También eran Marcelo y Encarna de izquierdas al viejo uso en los gestos más cotidianos. Cuando se casaron en Gijón, al final del banquete se cantó «La Internacional» como si fuera la «Marcha nupcial», y los novios se fotografiaron cerrando el puño. «La Internacional» le gustaba mucho a Marcelo, y andaba muy preocupado por recoger sus diversas variantes. Lo que le acarreaba dolores de cabeza al pobre Manolo Mondelo, el cual, al cargo de la multicopista de la calle General Elorza, tenía que atender a las peticiones de Marcelo de hacer copias y más copias del himno, en tanto que representantes de otras agrupaciones aguardaban al otro lado de la librería (pues la multicopista estaba disimulada detrás de una falsa estantería en la que incluso los libros estaban pintados).
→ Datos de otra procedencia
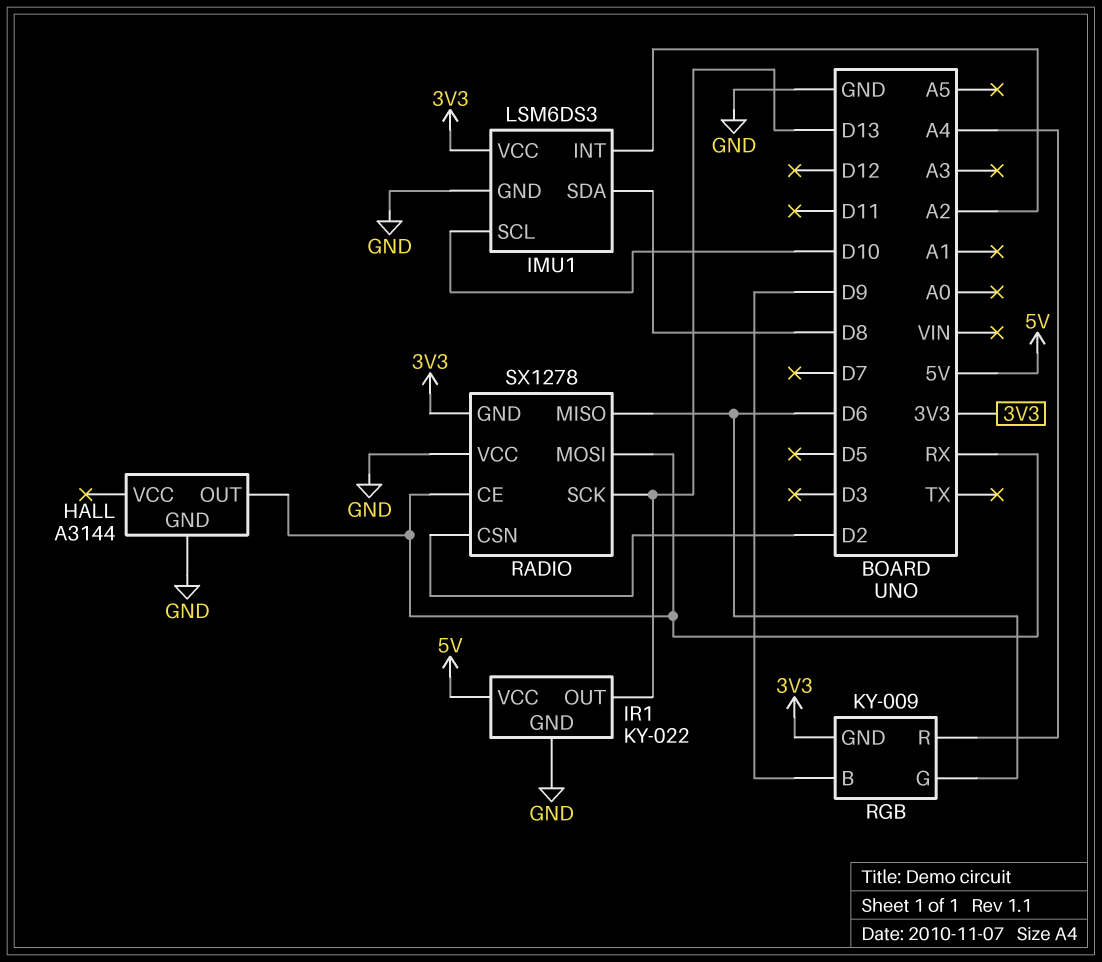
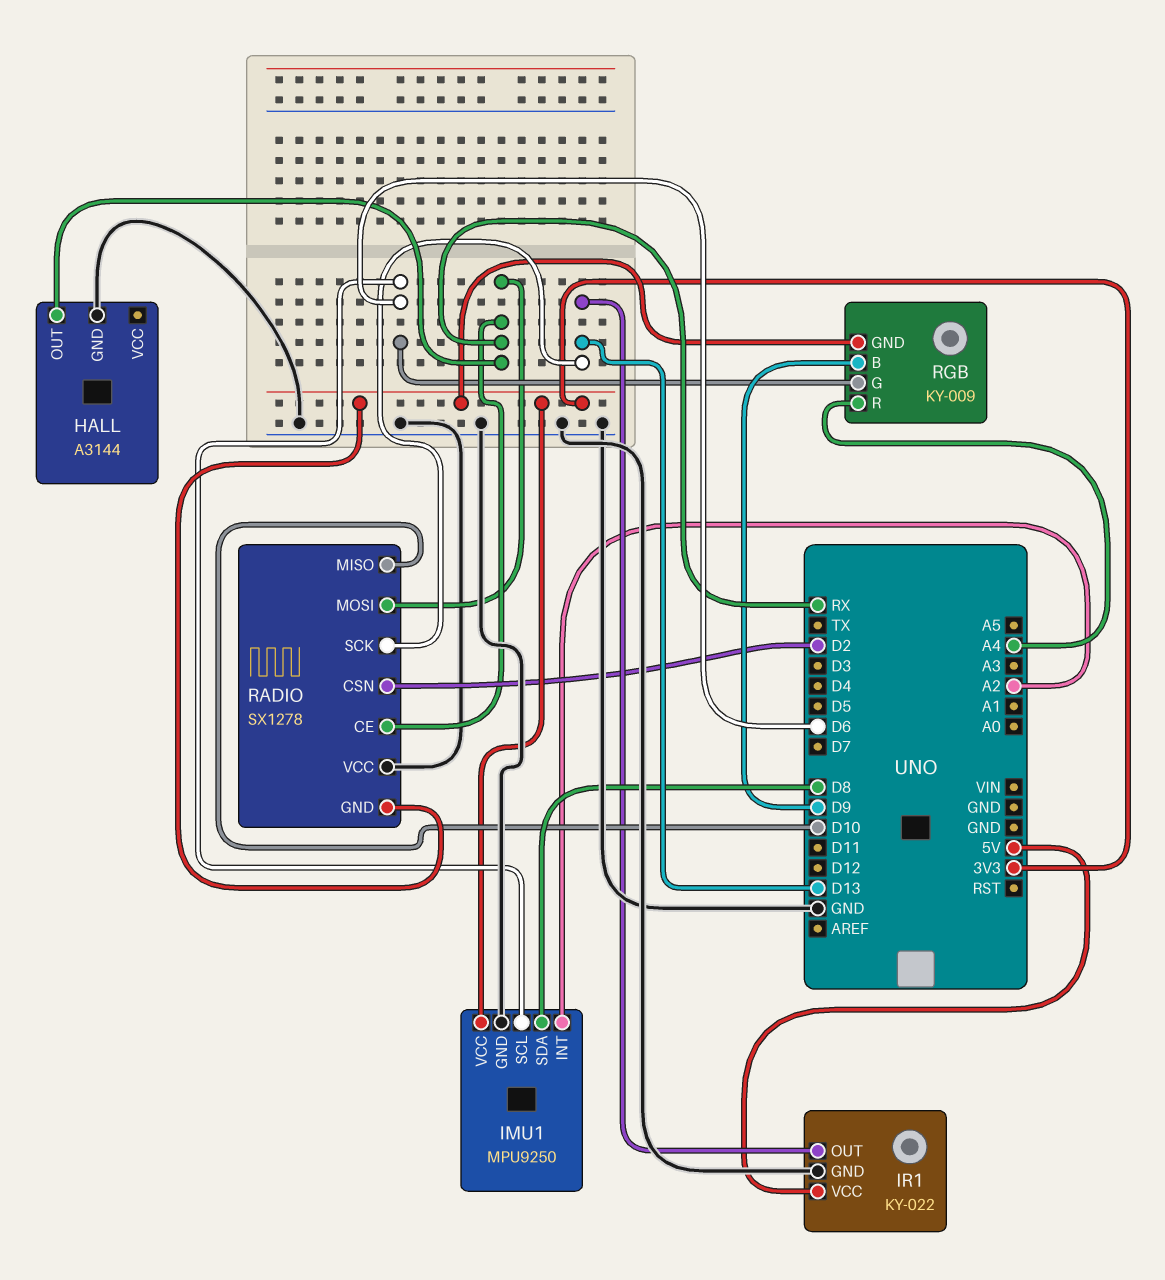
IMU1: LSM6DS3 -> MPU9250
IMU1 pin SCL: D10 -> D6
RADIO pin MISO: D6 -> D10

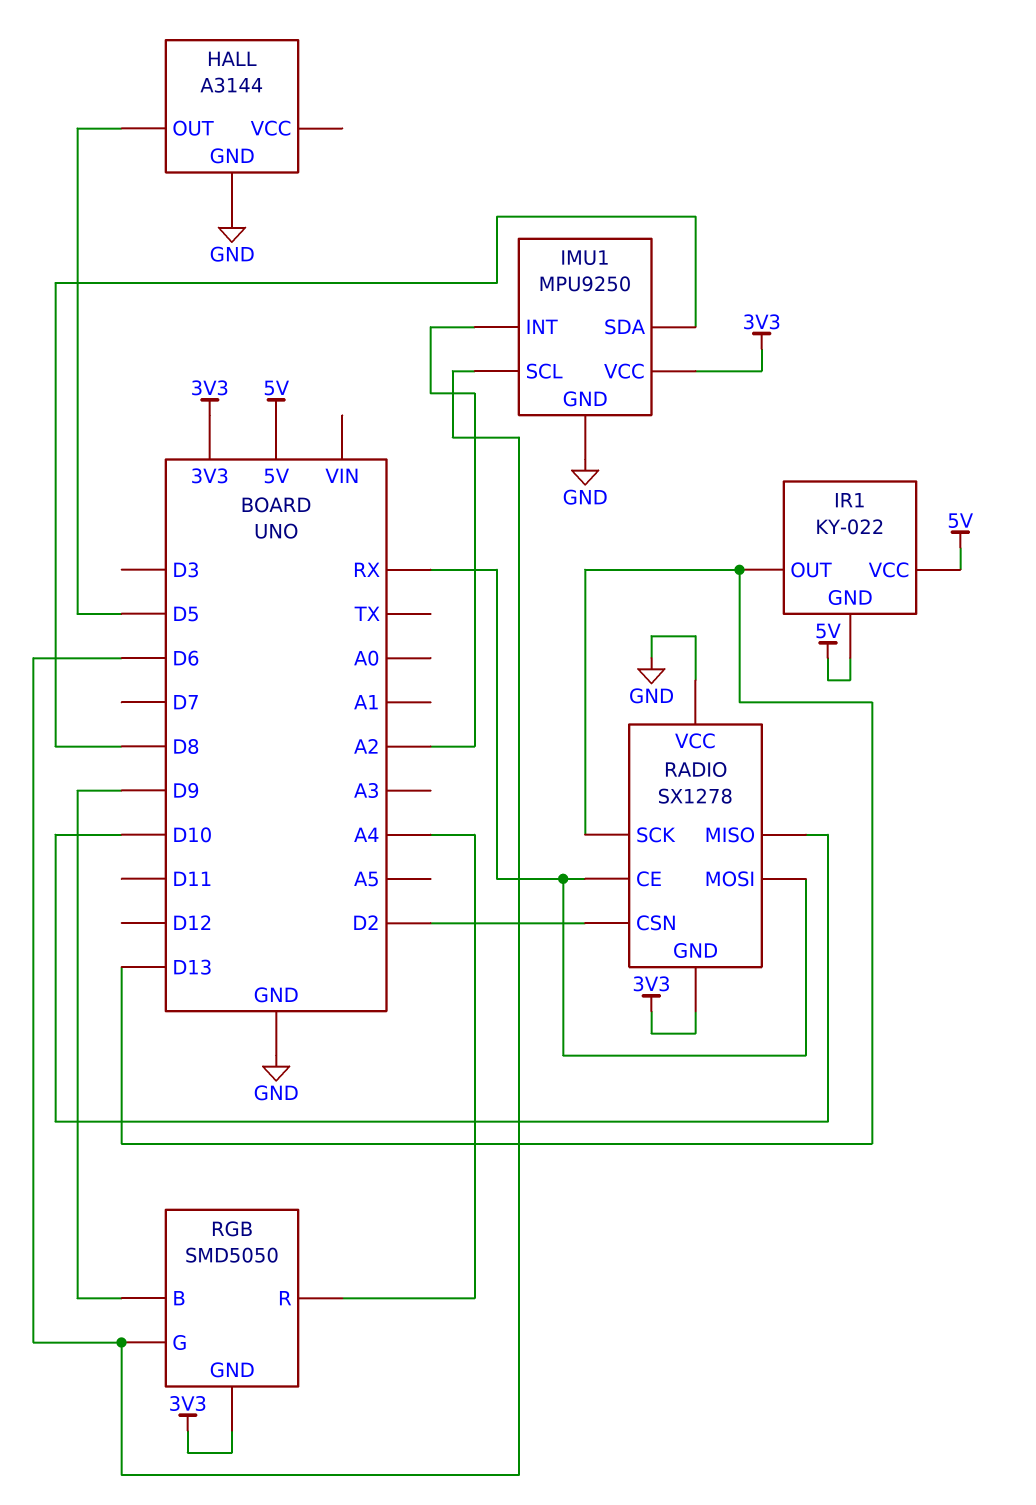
HALL pin OUT: RX -> D5
IR1 pin GND: GND -> 5V
RGB: KY-009 -> SMD5050

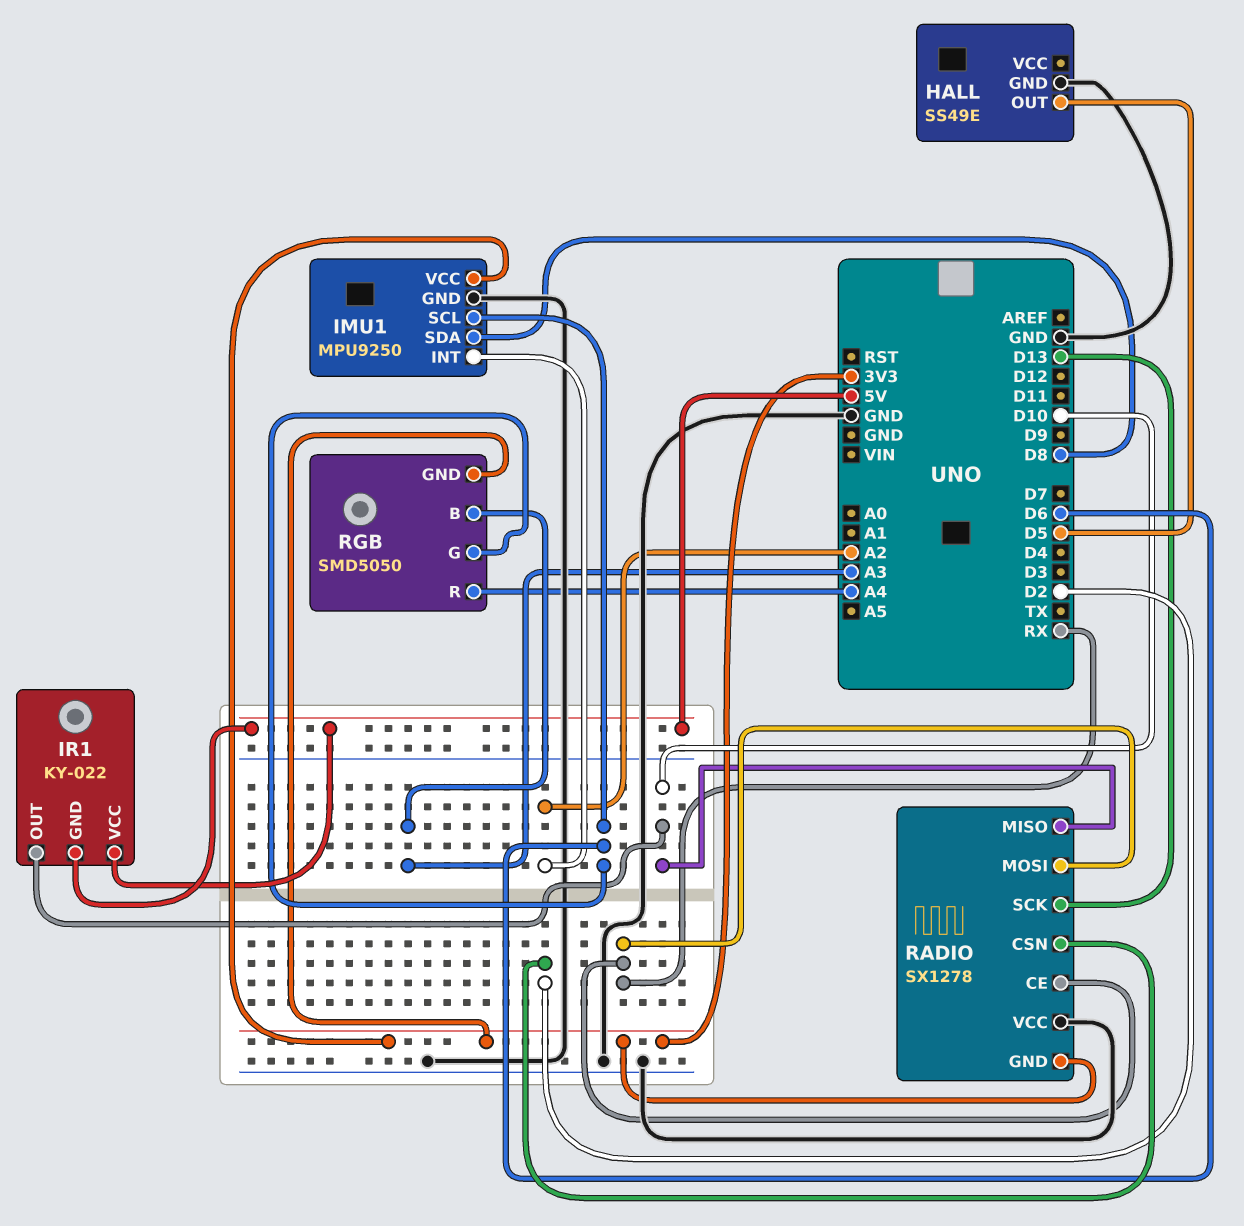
HALL: A3144 -> SS49E
IR1 pin OUT: D13 -> D10
RGB pin B: D9 -> A3

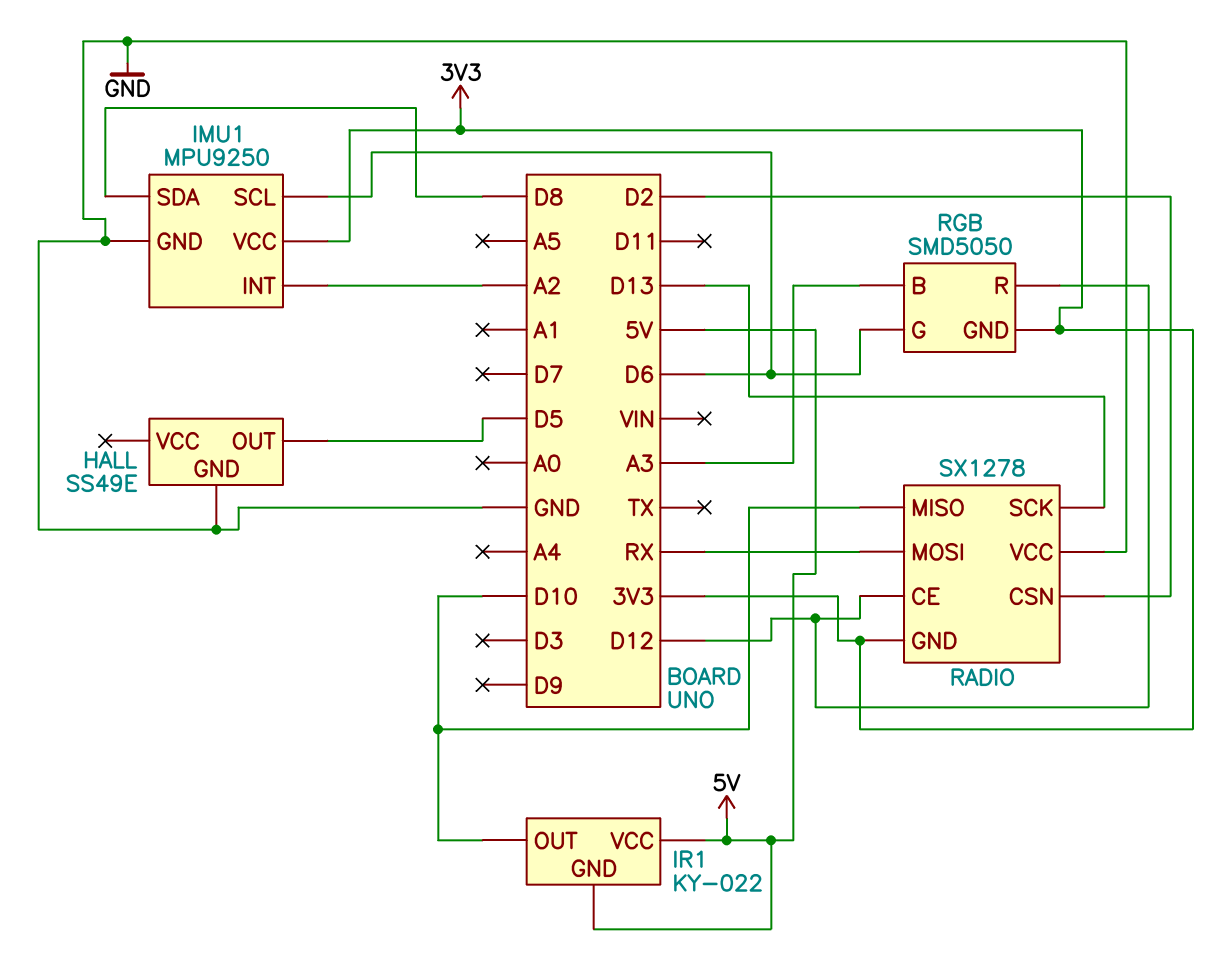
RADIO pin CE: RX -> D12
RGB pin R: A4 -> D12

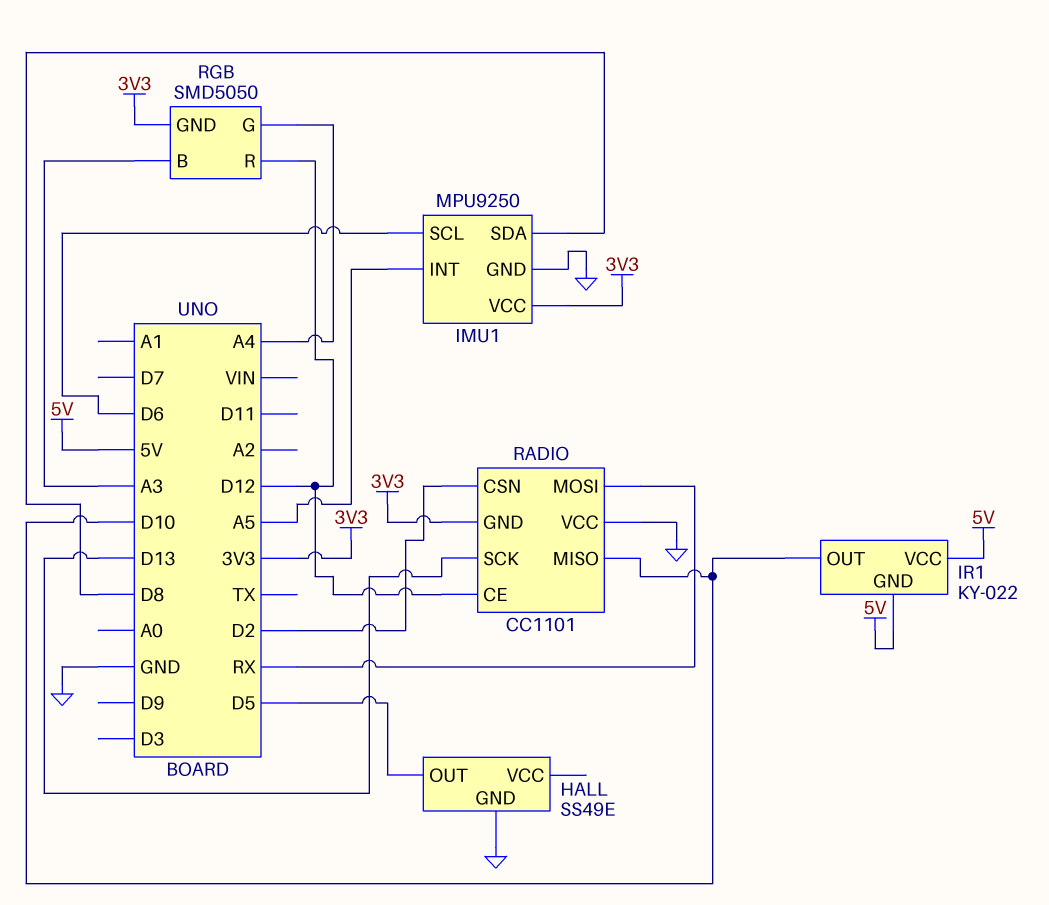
IMU1 pin INT: A2 -> A5
RADIO: SX1278 -> CC1101
RGB pin G: D6 -> A4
A Marcelo le gustaba presentarse cerrando el puño y diciendo UHP; después, se reía. Lo mismo que su hermano Arcadio (Cayo, uno de los tipos verdaderamente importantes del socialismo en la cuenca del Nalón), quien, durante una temporada en la que tenía que presentarse cada quince días en la Comisaría de Oviedo, se ponía camisa roja. El comisario Ramos le preguntó una vez:

-¿Es que no tienes otra camisa?

-No. Pero si usted me compra otra...

Y no se crea que tanta lucha tuvo compensación económica. A diferencia de tantos que se hicieron ricos con el PSOE, Marcelo, que ya estaba retirado de la mina, se ganaba su pan como pintor de brocha gorda, ya bien entrada la democracia. Un día se cayó de la escalera, que le sostenía abajo su otro hermano, el Manquín, y se rompió un tobillo. Fui a verle al hospital: estaba en la sala común, en una cama al lado de la puerta, con la almohada doblada para mantener levantada la cabeza; y a su lado, claro es, Encarna. Ambos estaban de muy buen humor, como de costumbre. Marcelo acababa de merendar, no le dolía el tobillo y se sentía a gusto.

-Me dijo el médico que tengo el tobillo como un saco de nueces.

Y se reía, y Encarna se reía también, mientras le echaba colonia por la cara, para refrescarle. Eran una gran pareja irrepetible.